Some days, that one thing is school. Other days, that one thing is therapy. Those activities are so draining to him that, if he goes in already tired, he can barely function. We see that, too, when he leaves school early to go to one of his appointments. But on those days, we don’t have a choice. He wills himself through it but then he stays exhausted through the next day. If that happens, we adjust his schedule to try to prevent those demanding days from adding up. If we can’t, or if we miss the signals that he’s running on fumes, we lie next to him in bed, watching him pay the price.

We had a few of those nights in early summer. School was ending and we tried to juggle therapy and baseball practice. He loved baseball, but it broke my heart to see what the physical exhaustion did to him at the end of the night. It was all too much, but deciding what to cut and when was impossible. School is important and provides social opportunities. Therapy helps rebuild those skills that he lost and reinforce those that he will need. And baseball…baseball made him feel like he was part of a team. And that he was a normal kid.

I wanted to take this post in a positive direction. I wanted to say that “in lives packed with activities and distractions, having to choose what to do helps clarify what is important.” I do believe that, but I also hate having to decide what to take out of my child’s life. I hate having to limit him in any way. To have to pick one thing. For every day. Every week. Every month. With no end in sight. There is no positivity in that.

But as conflicted as I am, it has inspired me to try to make that one thing amazing and special. And I try to be mindful, present, and grateful for that one thing. Because I know that, no matter how much it hurts, one thing is better than nothing.

Wherever We Go, There They Are

Whenever we go to a new place, in the back of my mind I want that place to change my life. It seems like a tall order, which may be why it hasn’t happened yet. I want to go to a place and be so inspired that I start writing that book that I’ve been thinking about. I want to leave a place a better person, having a better relationship with the people in my life. But mostly, I want to go to a place where my son doesn’t have any seizures.

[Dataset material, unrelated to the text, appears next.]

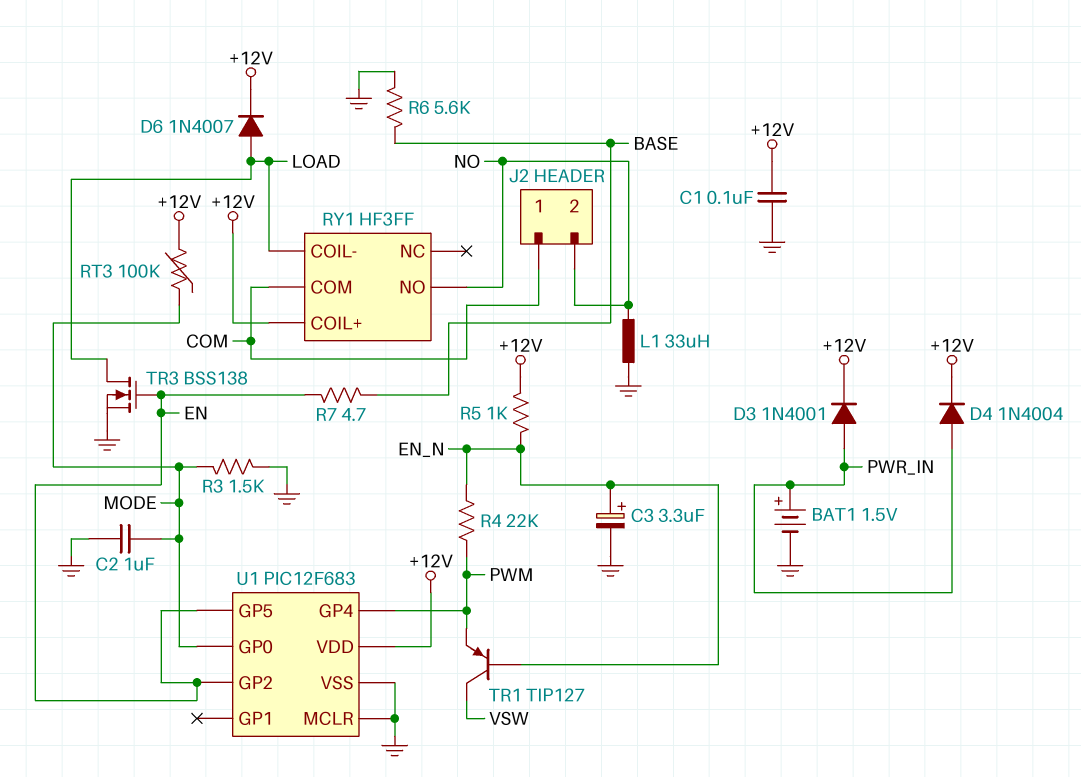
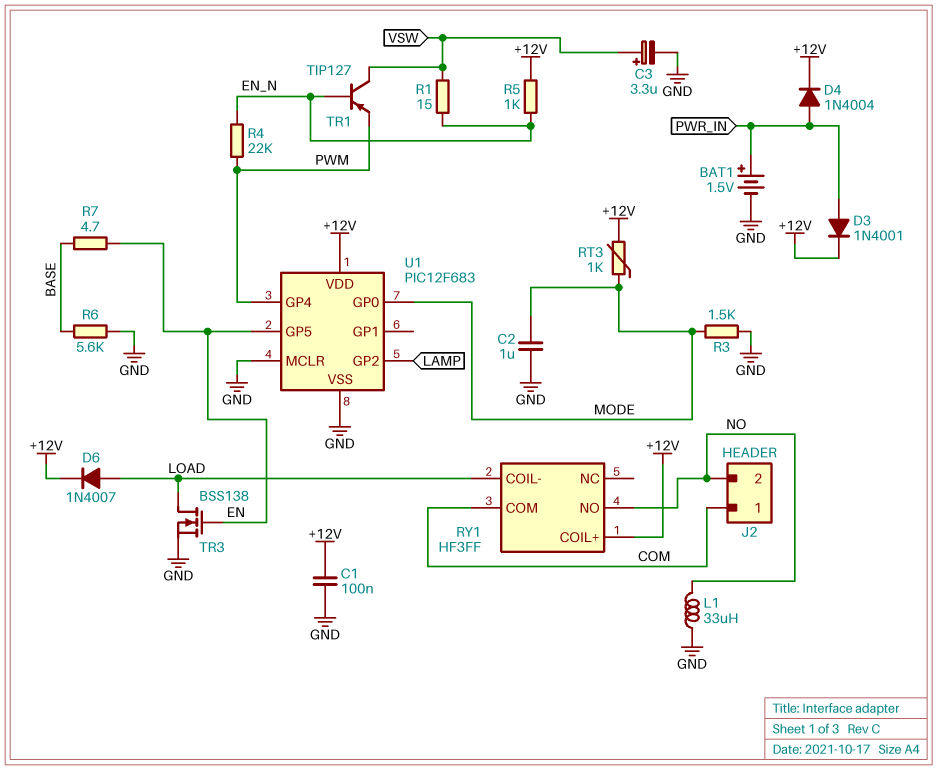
C3: 3.3uF (plus EN_N, minus GND) -> 3.3uF (plus VSW, minus GND)
R1: none -> 15 (EN_N, VSW)
RT3: 100k (+12V, MODE) -> 1k (+12V, MODE)
U1 pin GP2: EN -> LAMP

My son didn’t show any signs of having epilepsy until we moved to Philadelphia. I was only partially joking with the doctors when I asked them if it could be Philly causing his seizures. The first time we went back to Colorado, I was ready to move back if he was seizure-free during the trip. But he wasn’t. I had the same thought when we visited Florida. Maybe Colorado was at too high of an elevation and he needed an ocean breeze. But he had seizures in Florida, too. And in New York. And in California. Wherever we went, there they were.

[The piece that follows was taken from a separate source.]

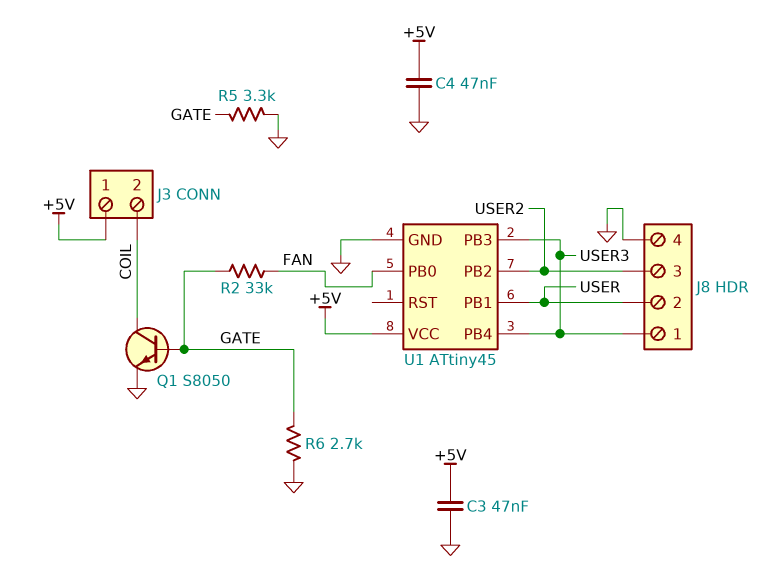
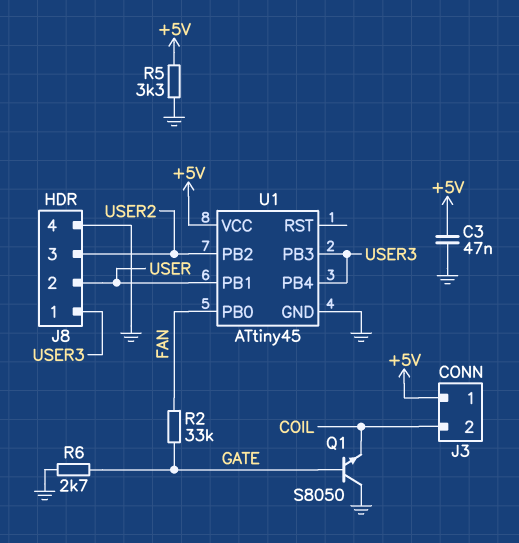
C4: 47nF (+5V, GND) -> none
Q1: NPN S8050 (B GATE, C COIL, E GND) -> NPN S8050 (B GATE, C GND, E COIL)
R5: 3.3k (GATE, GND) -> 3.3k (+5V, GND)

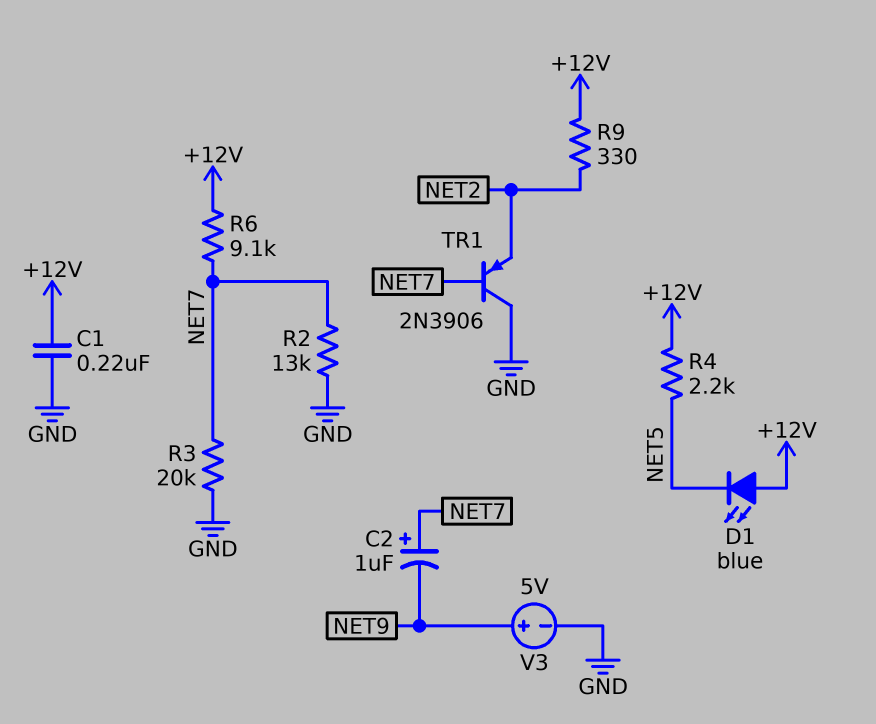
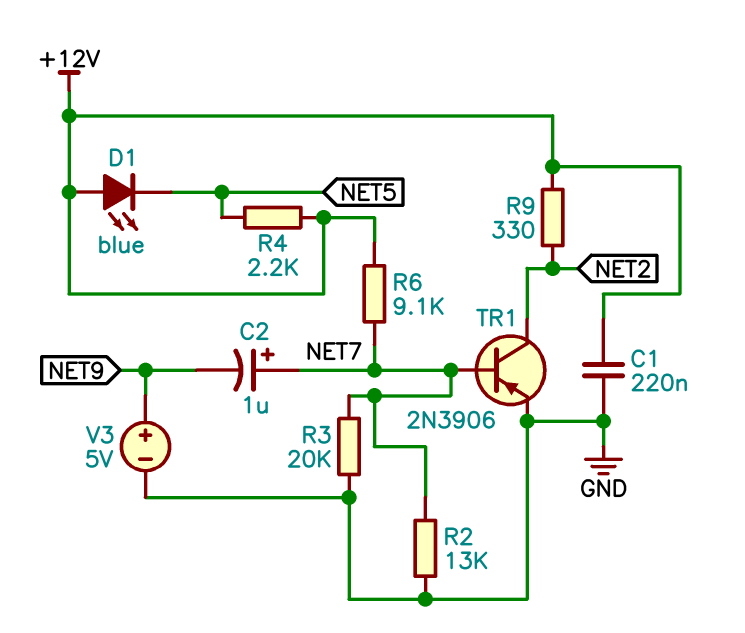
TR1: PNP 2N3906 (B NET7, C GND, E NET2) -> PNP 2N3906 (B NET7, C NET2, E GND)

Even so, when I stepped off the plane in Hawaii, I had that same thought. That maybe this was going to be the place where my son would be seizure-free. If it was going to be any place, Hawaii wouldn’t be terrible. Before we even picked up our bags, I convinced myself we could make it work. I could find a job, even if it meant working remotely. I was sure the children’s hospitals would be fine, and we could make regular trips back to the mainland for care. But we wouldn’t need to, because he wouldn’t be having seizures. It was the perfect plan. Until it wasn’t.

In our first early morning in paradise, the sound worse than every other sound filled the hotel room. His seizures had found us. Across the continent, across the ocean, to an island in the middle of the Pacific. In a place we’ve never been before, hidden from the world. Wherever we go, there they are.

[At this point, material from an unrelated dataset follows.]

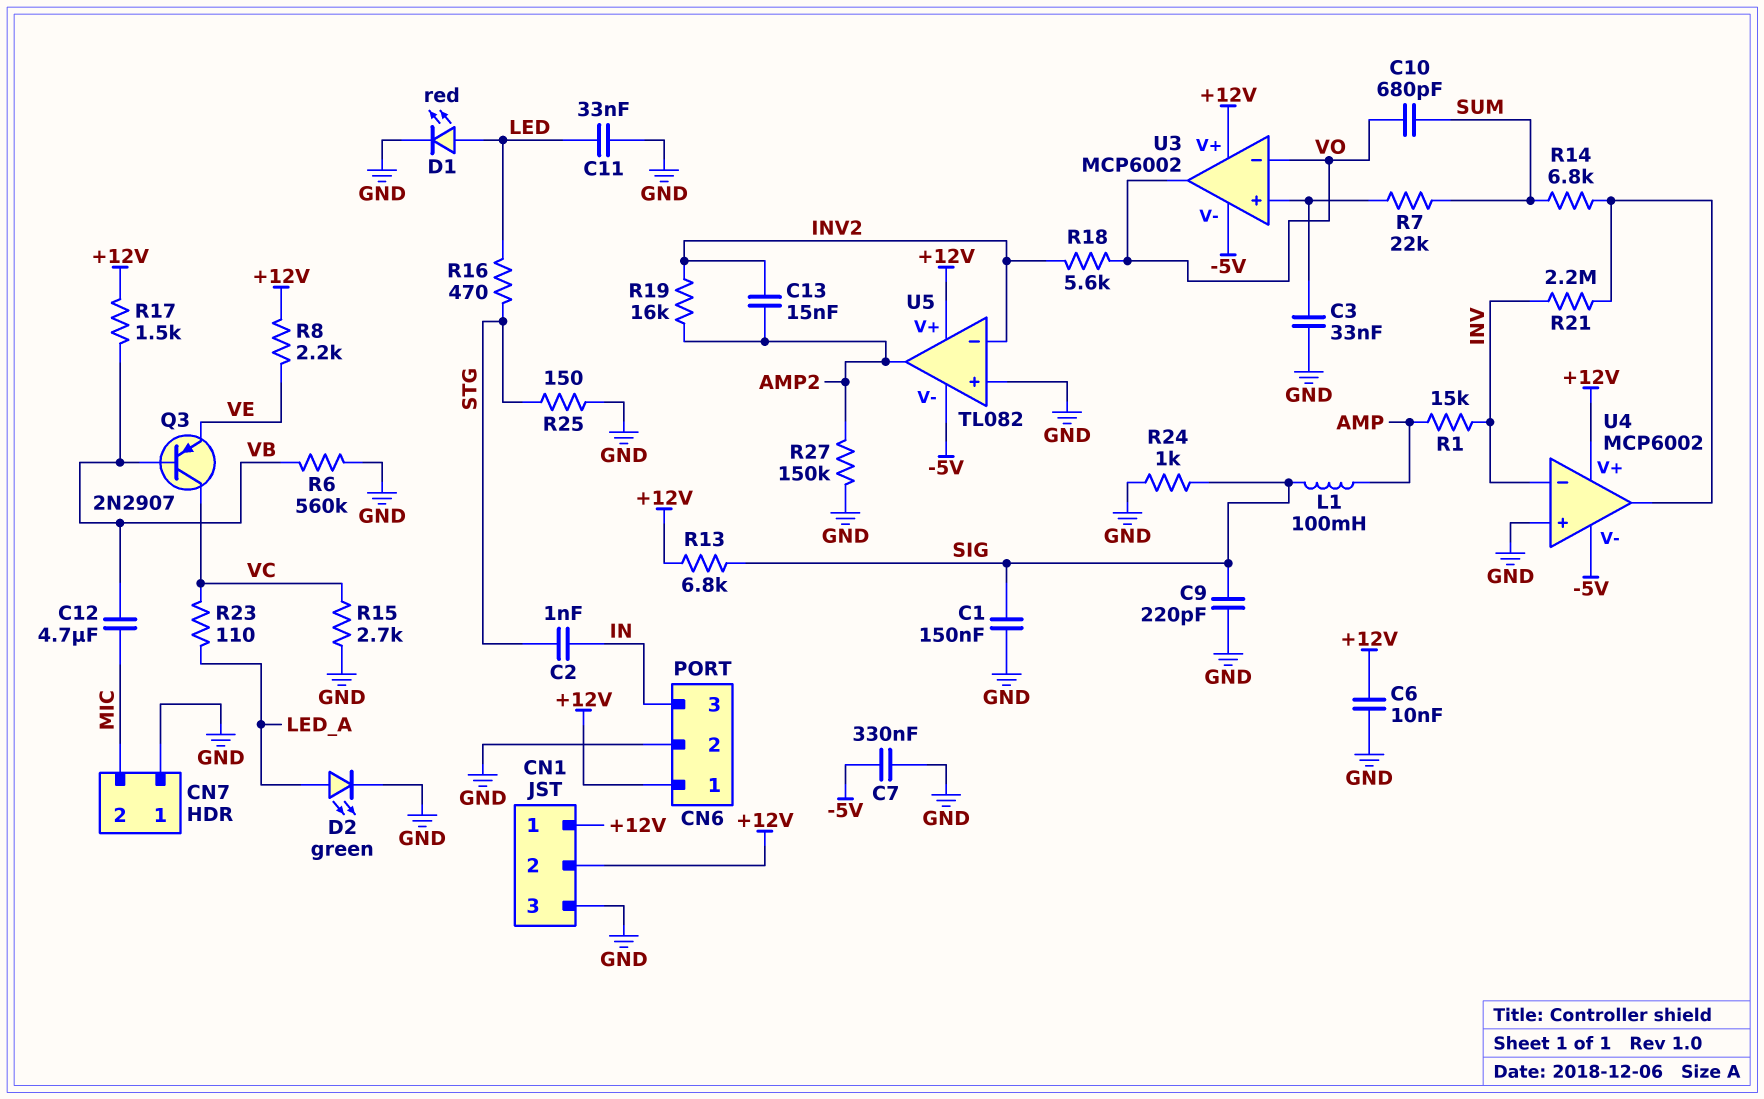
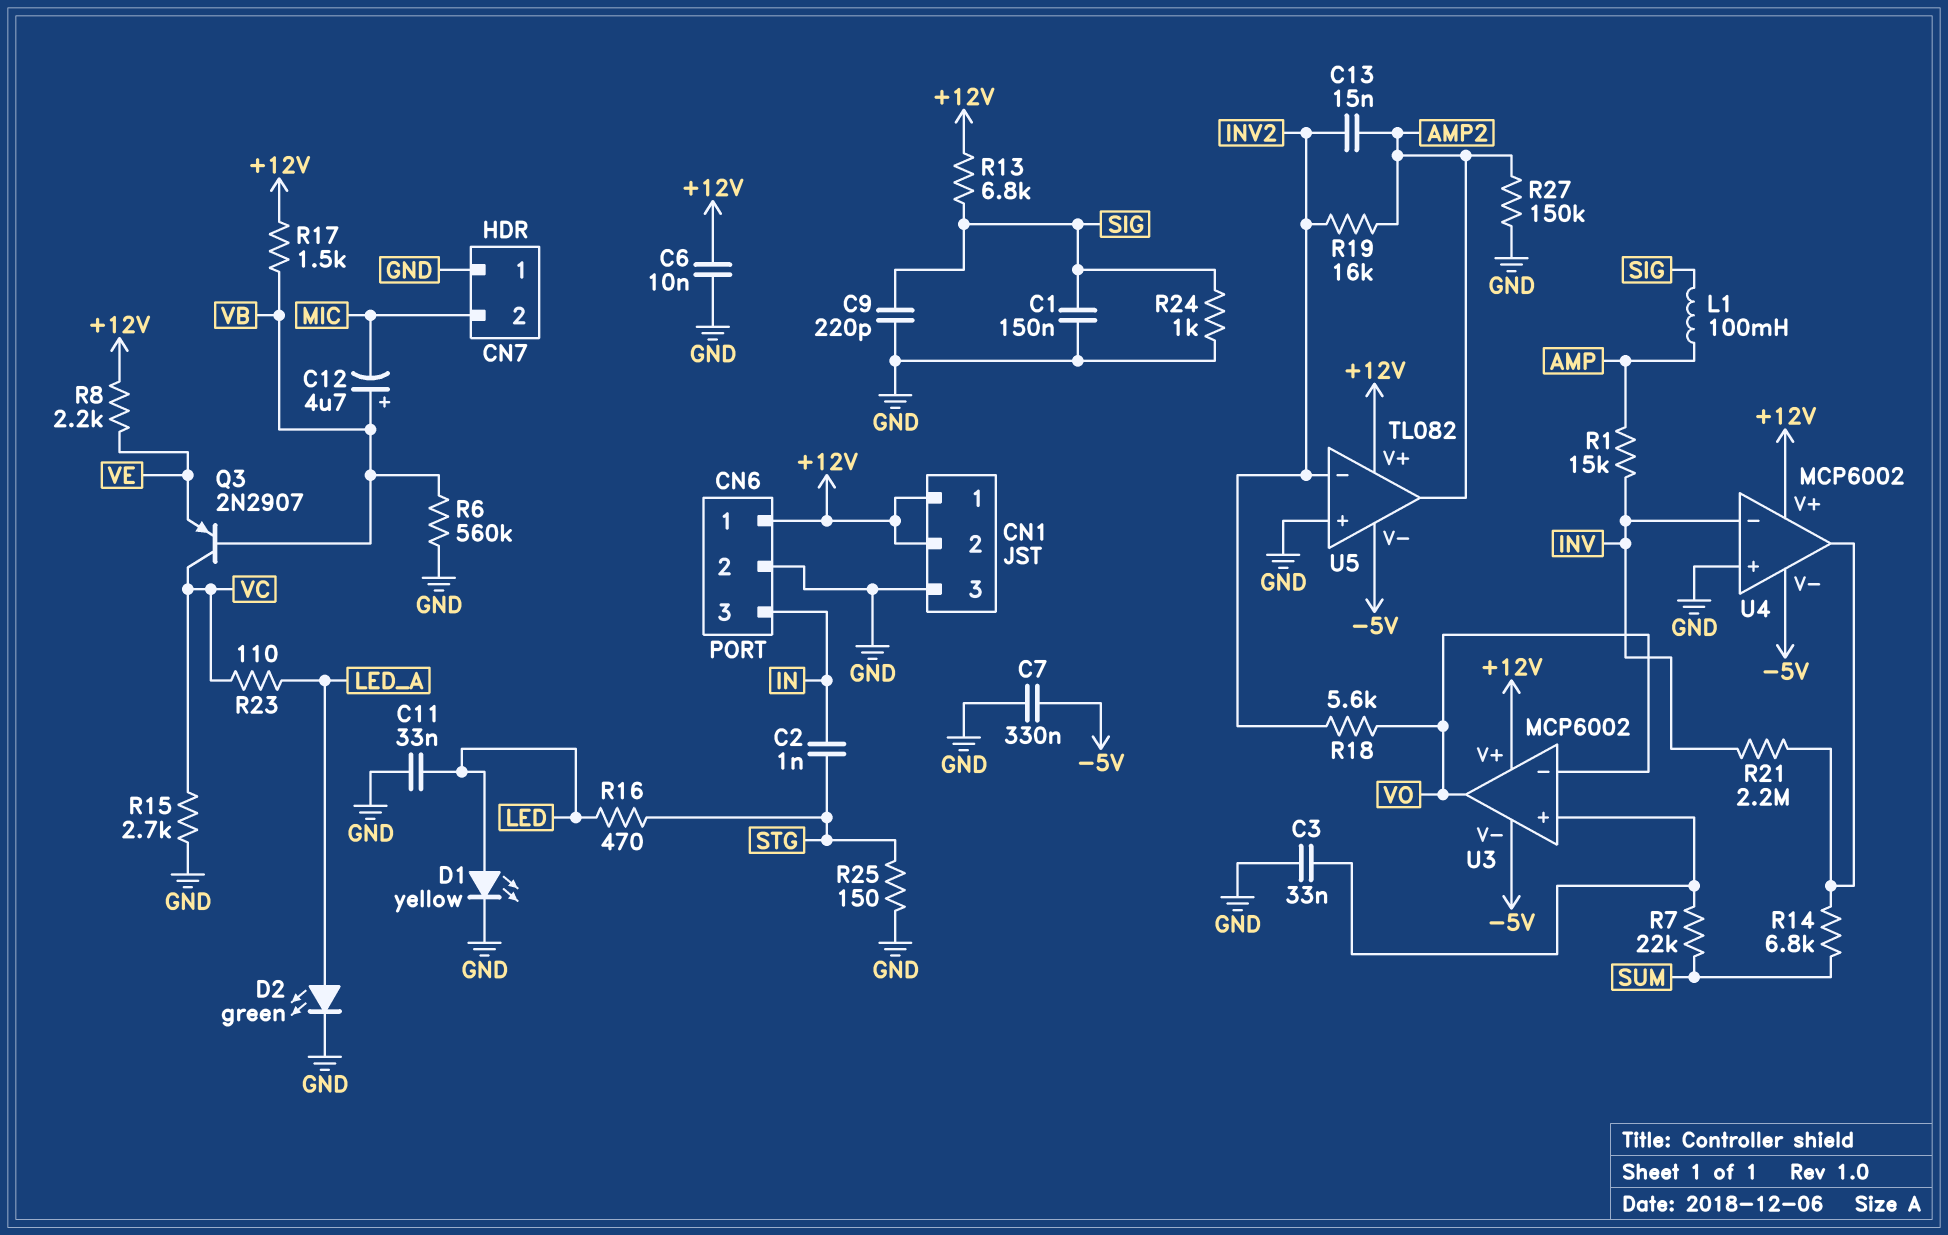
C10: 680pF (SUM, VO) -> none
C12: 4.7uF (MIC, VB) -> 4.7uF (plus VB, minus MIC)
D1: LED red (A LED, K GND) -> LED yellow (A LED, K GND)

In a way, I was grateful that the seizure came quickly because it lifted the pressure that I had put on our vacation. The longer I carry that pressure, the less present I am and the more I miss of our life. But instead of worrying about that seizure around the corner, it had already come.

It was freeing.

It allowed me to focus on having an amazing vacation with my family in spite of our stowaway. It allowed me to be present and to be grateful for the moments that we have. I saw the beauty of the island. I saw the smile on my son’s face. It reminded me that it’s not a destination that is going to change my life. It’s that feeling that I get when I see his smile that makes my life better every day.